XNGP: Small Steps Towards Full Autonomous Driving for Xiaopeng Motors

Author | Zhu Shiyun

  Editor | Qiu Kaijun

In April, Xpeng G9 and P7i Max owners became the second group of users worldwide to start using the smart driving system with “Red Line” SR (Automatic Driving Environment Simulation Display).

The “Red Line” is not merely a UI color scheme, but rather the feasible driving space delineated by the XNGP Intelligent Driving Assistance System. It currently covers a width of 8 lanes and a forward distance of 100 meters. Apart from Tesla, Xpeng is the only company capable of this.

From now on, Xpeng Motors has started to get off the “rail” of high-precision maps and drive by “recognizing roads” on its own.

On March 31st, Xpeng Motors started to push the new OTA version ── Xmart OS 4.2.0, releasing the first-stage capabilities of XNGP: G9 and P7i Max models in Shanghai, Shenzhen, and Guangzhou, and Xpeng P5 P series in Shanghai with high precision map coverage area open for point-to-point urban NGP (Intelligent Navigation Assistance Driving); in areas without high precision map coverage, an enhanced LCC version capable of crossing lanes, and recognizing traffic lights while passing straight through intersections is offered.

Xpeng Motors' Vice President of Autonomous Driving, Wu Xinzhou, at the XNGP Technology Sharing Conference

XNGP is the ultimate form of intelligent driving assistance before the realization of autonomous driving.” Xpeng’s Vice President of Autonomous Driving, Wu Xinzhou, defined XNGP as such and stated that Xpeng is more than a year ahead of its domestic competitors in the smart driving field, and even when compared to Tesla’s FSD in North America, its performance in Chinese scenarios will be equally competitive.

Is that the case? And what does XNGP mean for the troubled Xpeng Motors?

Reach L4 Level-Ready in Just Two Years with BEV

XNet (Xpeng’s next-generation perception network architecture) is what gives Xpeng the confidence to discuss the last generation of smart driving systems and intelligent cars before tackling autonomous driving.
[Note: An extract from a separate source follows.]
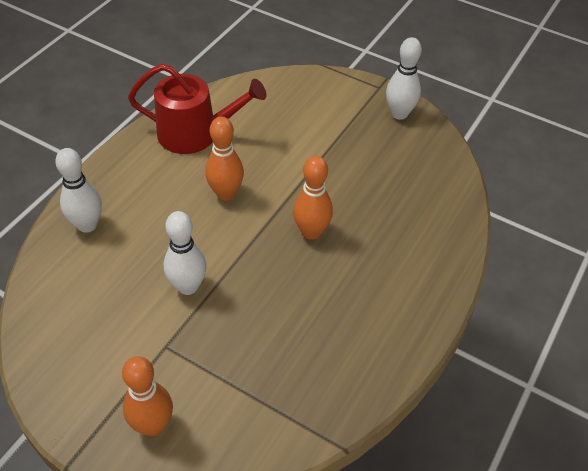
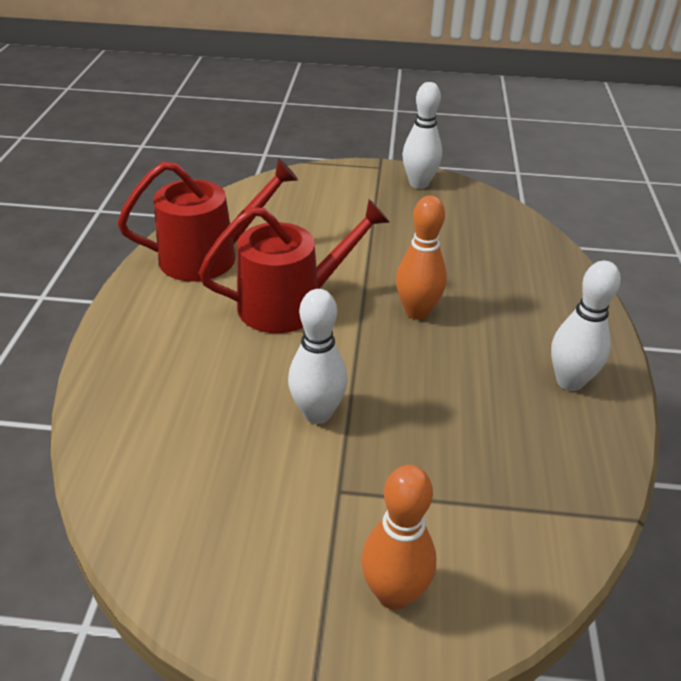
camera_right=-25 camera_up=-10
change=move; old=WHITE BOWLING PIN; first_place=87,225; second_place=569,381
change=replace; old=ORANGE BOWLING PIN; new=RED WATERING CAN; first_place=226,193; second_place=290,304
At present, I have not seen the limit of XNet, nor have I seen any problems we cannot solve. We have great confidence in using the vision network as effectively as high-precision maps.” Wu Xinzhou told “Electric Vehicle Observer.”XNet is the first domestically produced BEV (bird’s-eye view) perception architecture to be installed on vehicles in China.

Xpeng XNet Network Architecture

Previously, domestic BEV perception stitched single-frame images from multiple cameras into a bird’s-eye view for deep learning, then compared the results with the underlying static environment provided by high-precision maps through logical judgment algorithms, requiring LiDAR to supplement depth information.

As a result, vehicles “see” discrete spacetime “snapshots,” requiring high-precision maps as “rails” to ensure continuous movement.

However, starting with XNet, similar to Tesla’s “Hydra,” Xpeng learns from multi-camera, multi-frame data, directly outputting dynamic and static environmental perception results with a temporal dimension.

In other words, vehicles “see” sequences of “short videos” arranged in chronological order, through which they “understand” the real world.

On one hand, the driving system can construct a high-precision map for a section of the road and “plan” drivable space by semantically understanding objects such as lane lines, traffic lights, signs, barricades, trees, and buildings in the static environment while using timestamps. It no longer relies on high-precision maps for guidance.

On the other hand, dynamic objects with timestamps allow the system to track their speed and trajectory, predict their future movements, and assist with interaction and game strategy.

Seeing a continuous world through XNet is the first step for Xpeng to venture beyond high-precision maps and achieve navigation-assisted driving in map-free areas.

Next, Xpeng XNGP’s prediction model will transition from the current logical judgment to a neural network-based framework, but the decision-making layer for planning and control will continue to use logical judgment algorithms.

“Control layers require high explainability (neural networks are black boxes with unexplainable results and processes). I have set a clear guideline for the team: temporarily refrain from using deep learning networks to solve problems that can be addressed with mathematics. For a long time, we will not consider replacing the planning and control layer (with neural network algorithms).”Wu Xinzhou stated, XNet’s perception range currently exceeds 100 meters. Based on this, XNGP will achieve point-to-point intelligent navigation with an almost L4 experience between 2024 and 2025. Under human supervision, the system will operate in all scenarios without intervention.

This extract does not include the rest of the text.